Les agents d’intelligence artificielle sont intégrés dans la finance décentralisée à mesure que l’automatisation des systèmes financiers et des stratégies de trading progresse dans l’univers crypto. Mais leur utilisation est-elle vraiment sûre ?
Ces agents reposent sur des données précises pour fonctionner efficacement. Ils automatisent la gestion de liquidité, les transactions et les portefeuilles. Cependant, alors que leur adoption s'accélère, leur sécurité et leur fiabilité suscitent des interrogations importantes.
Mike Cahill, PDG de Douro Labs et contributeur au réseau Pyth, a expliqué à Cointelegraph lors d’une interview exclusive que ces agents IA nécessitent des données « en temps réel, d’une grande fidélité, pour prendre des décisions instantanées. »
Des erreurs ou des manipulations dans ces données peuvent entraîner des décisions imprévues avec des conséquences majeures. Pour y remédier, Cahill souligne l'importance de fournir des « mises à jour de prix de première main, ultra-rapides et à faible latence. »
L'importance des données en temps réel pour les agents IA
Les agents IA s’appuient sur des données précises et ponctuelles pour prendre des décisions dans des marchés évoluant rapidement. Ces données doivent idéalement provenir de fournisseurs de première main, comme des teneurs de marché ou des exchanges.
Les systèmes qui agrègent des données provenant de plusieurs sources réduisent les risques de manipulation ou d’erreurs. Avec des mises à jour en moins d’une milliseconde, ces agents peuvent réagir immédiatement aux fluctuations du marché.
« Pyth garantit que les agents utilisent les données les plus précises du marché, éliminant les risques liés à des informations obsolètes ou manipulées », explique Cahill. « Les agents IA prospèrent grâce à la vitesse, la précision et l’automatisation. »
Sécurisation des agents IA
L’un des principaux défis des agents IA est de fonctionner en toute sécurité dans des conditions de marché volatiles. Les systèmes décentralisés cherchent à atténuer ces risques.
Par exemple, le Oracle Integrity Staking (OIS) oblige les éditeurs de données à engager du capital, alignant leurs intérêts financiers sur la précision des informations fournies. En cas de données erronées ou manipulées, les éditeurs perdent leur mise.

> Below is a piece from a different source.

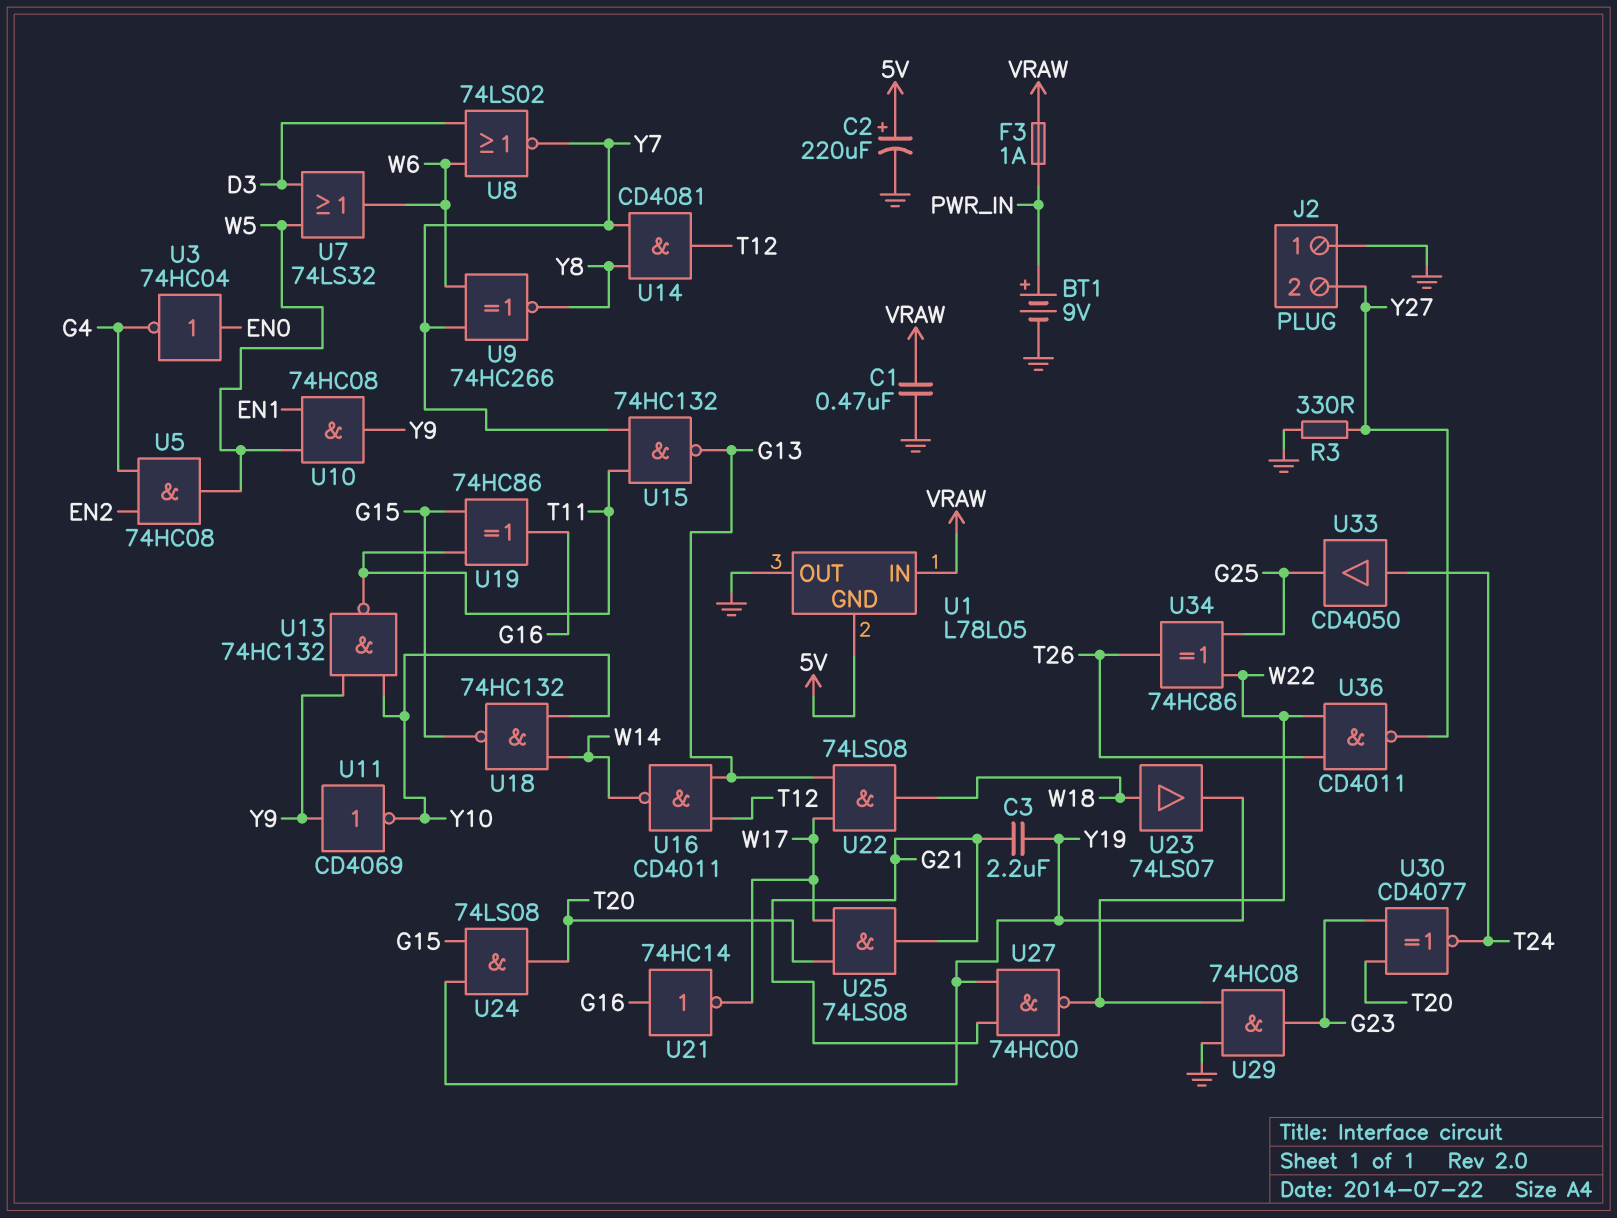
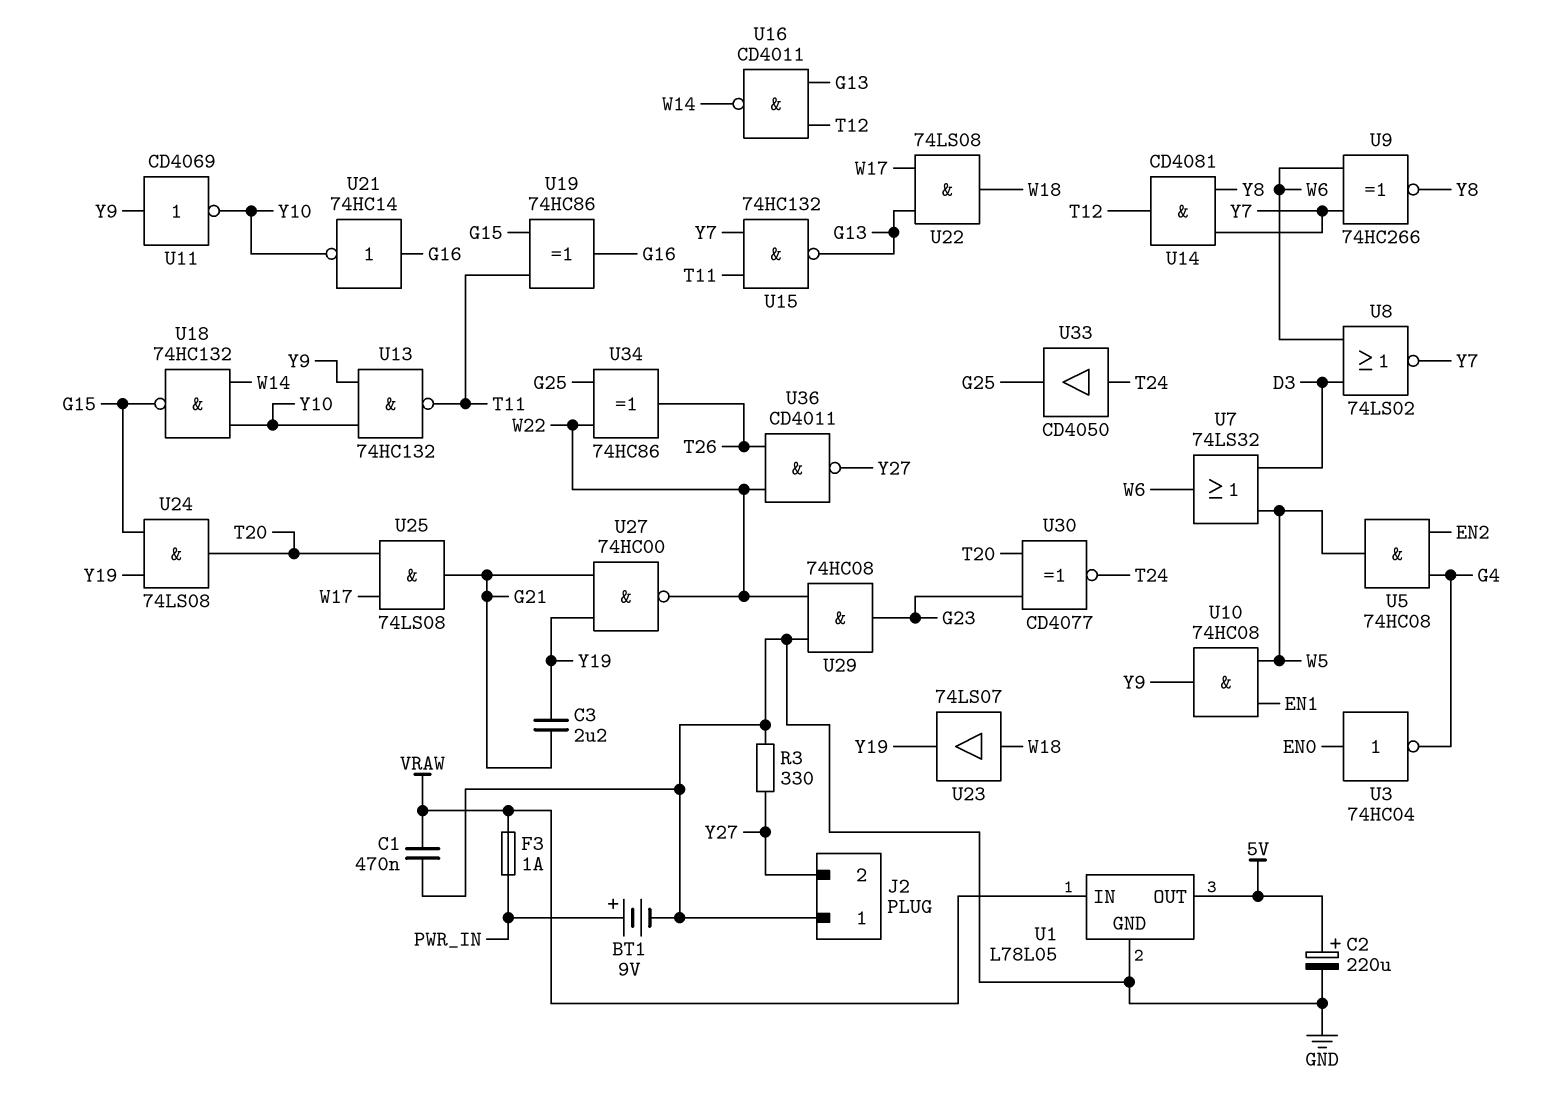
U1 pin GND: 5V -> GND
U1 pin OUT: GND -> 5V
U21: NOT 74HC14 (in G16, out W17) -> NOT 74HC14 (in G16, out Y10)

Selon Cahill, l’OIS de Pyth crée une « couche de sécurité économique » qui s’appuie sur des sources de prix de première main et une agrégation pondérée. Cela permet d’offrir des prix fiables, fréquents et représentatifs des conditions réelles du marché. Cahill a notamment ajouté :
« Les agents IA peuvent également intégrer des protections programmables, telles que des intervalles de confiance et des seuils de slippage prédéfinis, les empêchant d'exécuter des transactions dans des conditions volatiles ou peu fiables. »
L'avenir des agents IA dans la DeFi
Cahill imagine un futur où des systèmes financiers entièrement autonomes fonctionneront plus efficacement que n’importe quel marché géré par des humains. Selon lui, des agents d’intelligence artificielle générale (AGI) pourraient apparaître d’ici un à trois ans.
« Les données en temps réel permettent aux agents IA de débloquer une nouvelle ère de trading algorithmique à haute fréquence dans la DeFi », affirme Cahill. « C’est là que la DeFi institutionnelle surpassera la finance traditionnelle (TradFi), offrant un marché à la fois décentralisé, plus rapide, plus efficace et véritablement autonome. »
Cette avancée technologique se reflète dans des initiatives récentes, comme le lancement par Fetch.ai d’un accélérateur de 10 millions de dollars pour les startups d’agents IA, ou encore la publication d’un livre blanc par le développeur d’ai16z sur sa vision des agents IA natifs du Web3.